Creating your Block Design
- Work with thumbnails (or small, trial versions of compositions) on your drawing paper or in your sketchbook to create and interesting pattern design. You can look to actual quilt patterns, you can design your own pattern, or a combination of both. You want your design to be complex enough to be interesting. Consider using a design that contains around 20 individual pieces. Keep your pattern simple, yet bold. Creating your design with textures and value will add interest and variety.
- When you have a pattern you like, enlarge it to create a full-sized rough (or full-sized rough version of your final). You should aim for a final piece of at least 14” x 14”.
- You may then want to create templates of your pieces in order to be able to recreate your block accurately. Keep a master copy of your piece so that you can lay out the texture pieces you cut where they will fit into your design.
- Divide your textures into groups of “light”, “medium”, and “dark” values. (see below)
- Then begin choosing where your textures will best work into your design. Keep contrast in mind. If you place textures that are too similar close together they will not create enough contrast. That is why we have divided our textures into value groups. You would not want to put two similar values next to one another. Step back from your design often to make sure your textures are all working well and that your pattern is still recognizable.
- When cutting your pieces out, I suggest you cut each piece slightly larger than it needs to be so that when you glue them down they overlap slightly so you do not see the paper behind them.

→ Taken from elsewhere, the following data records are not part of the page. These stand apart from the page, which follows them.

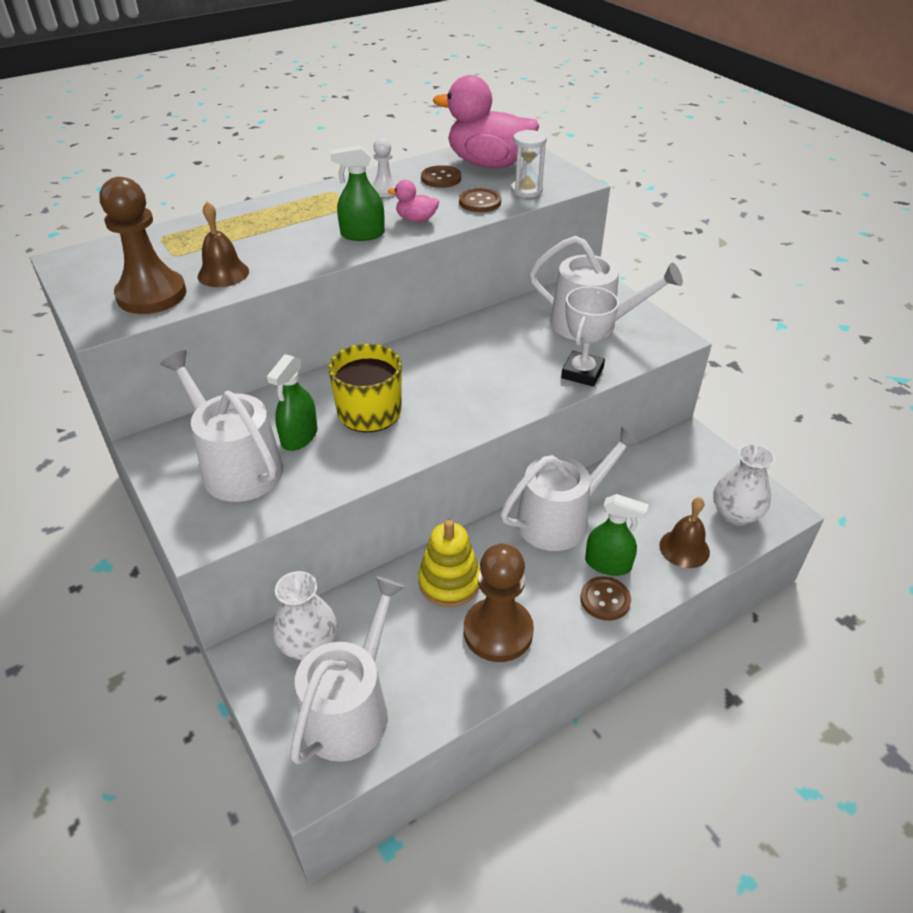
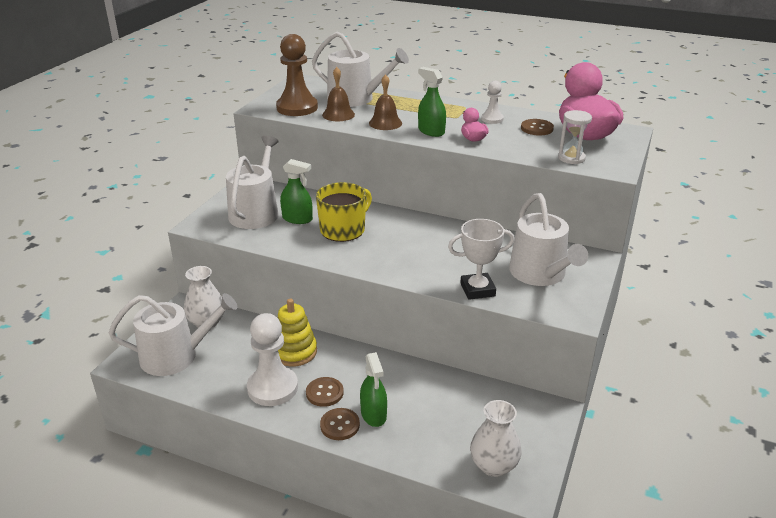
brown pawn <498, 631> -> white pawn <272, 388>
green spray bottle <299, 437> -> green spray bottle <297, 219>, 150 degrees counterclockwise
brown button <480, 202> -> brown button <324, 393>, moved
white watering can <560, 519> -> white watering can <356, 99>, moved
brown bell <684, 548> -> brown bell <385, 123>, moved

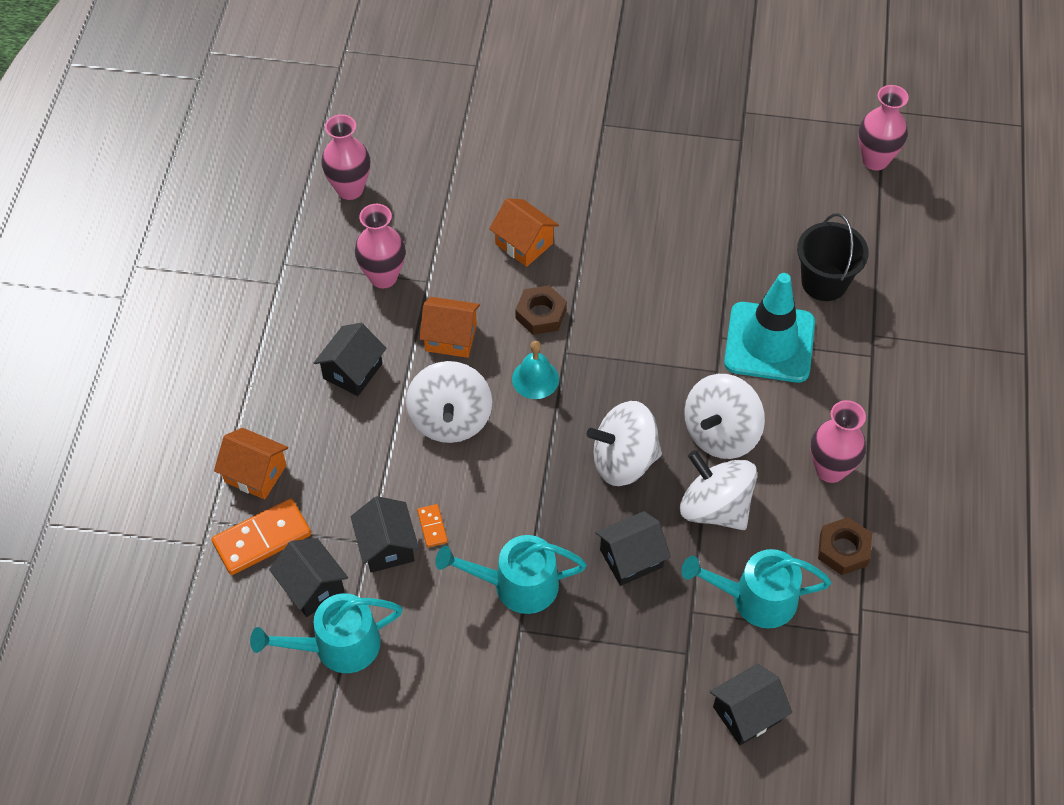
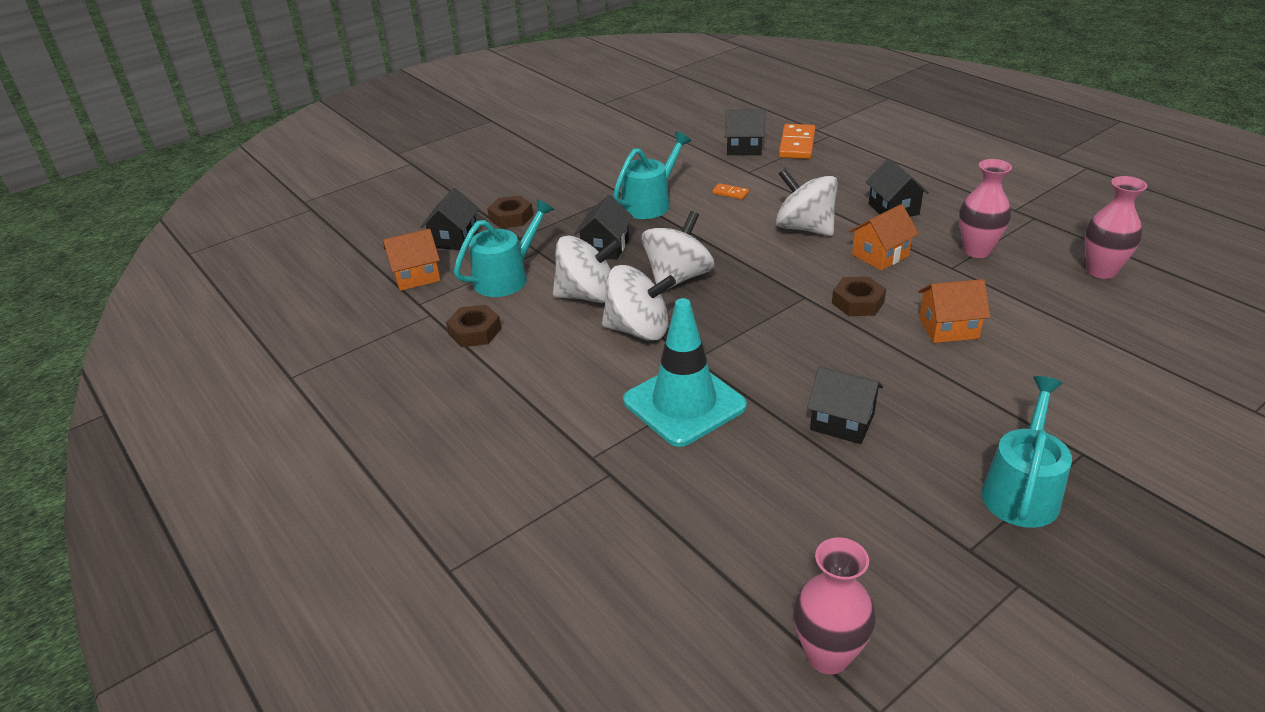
orange house <255, 474> -> orange house <416, 276>, moved
none -> brown nut <511, 217>
white spinning top <721, 433> -> white spinning top <638, 330>, 105 degrees clockwise
black house <387, 546> -> black house <842, 422>, moved
turquoise watering can <338, 646> -> turquoise watering can <1021, 490>, moved
turquoise bell <535, 379> -> none
black bucket <824, 282> -> none
pink vase <830, 469> -> none

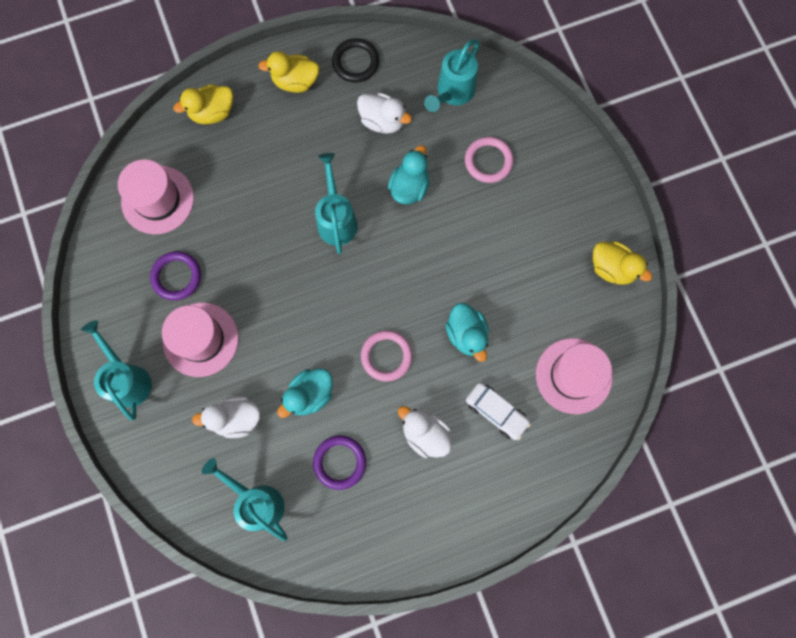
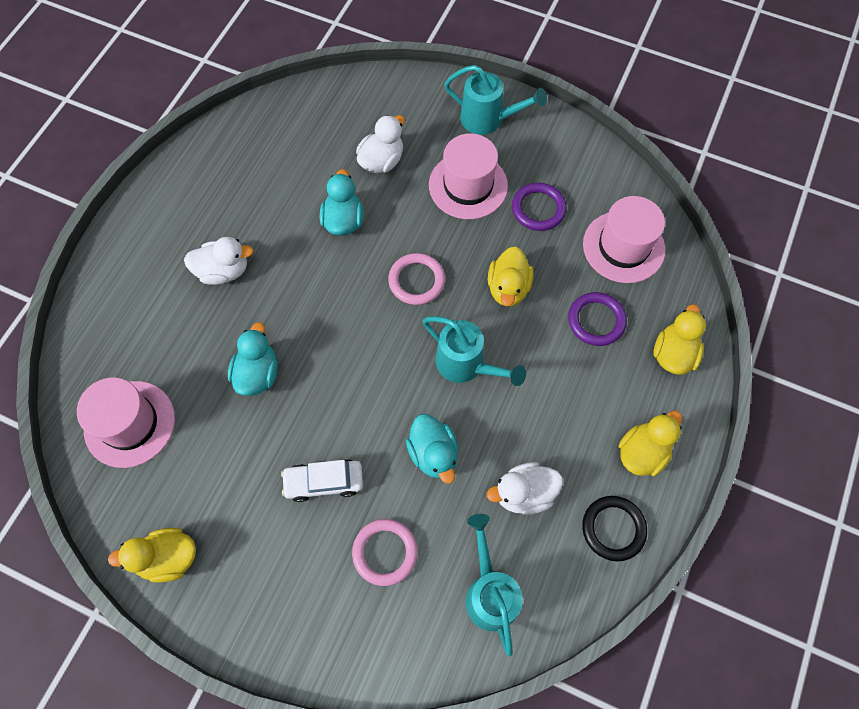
turquoise duck <466, 334> -> turquoise duck <257, 373>, 75 degrees clockwise
white car <496, 412> -> white car <324, 482>, moved
pink ring <386, 356> -> pink ring <416, 281>, moved
none -> yellow duck <508, 288>
purple ring <340, 462> -> purple ring <596, 320>, moved
turquoise watering can <257, 502> -> none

- Do not glue your pieces down until all the pieces are cut and the pattern is satisfactory.
- You may add borders if you think they will enhance the piece.
- You will be gluing your textures onto illustration board.
- Keep in mind precision and workmanship. You are working with a grid and a pattern. Any wobble or crooked line will be noticeable.
# 1: Using black and white acrylic paint, create an 8-step grayscale starting with white and moving to black.
# 2: Overlay shape(s) on a portrait to create an interesting composition. We will invert the image values within this shape(s). Use the 8 values created above to paint the portrait. Remember that there will be an opposite corresponding value within your shape overlay. This is like a paint by numbers. We are juxtaposing clear and distinct values, not blending them. The values in the portrait and shape(s) must be reduced to 8 distinct values.
Final must have minimum dimensions of 12 x 9 inches and maximum dimensions of 17 x 14 inches.
Choose black or white matte board to mount your final work with 2 inch borders all around.
Part 1: Practice value scales first in pencil and then in paint. For pencil, swatch different pencil weights and pressure first in your sketchbook until you have an evenly stepped scale of 8 distinct values. For paint, mix black and white paint for each of the 8 values. Use scrap bristol to test each value.
Step back and make sure each swatch is evenly spaced in value. You should not have two values that next to each other that look too similar nor another two that look drastically different. The difference between all 8 values should be equal - they should be evenly stepped.
After sufficient practice, use the “fancy template” (posted on Canvas) once you're sure each value is correct. The three columns of the “fancy template” will be completed and turned in with Assignment 5.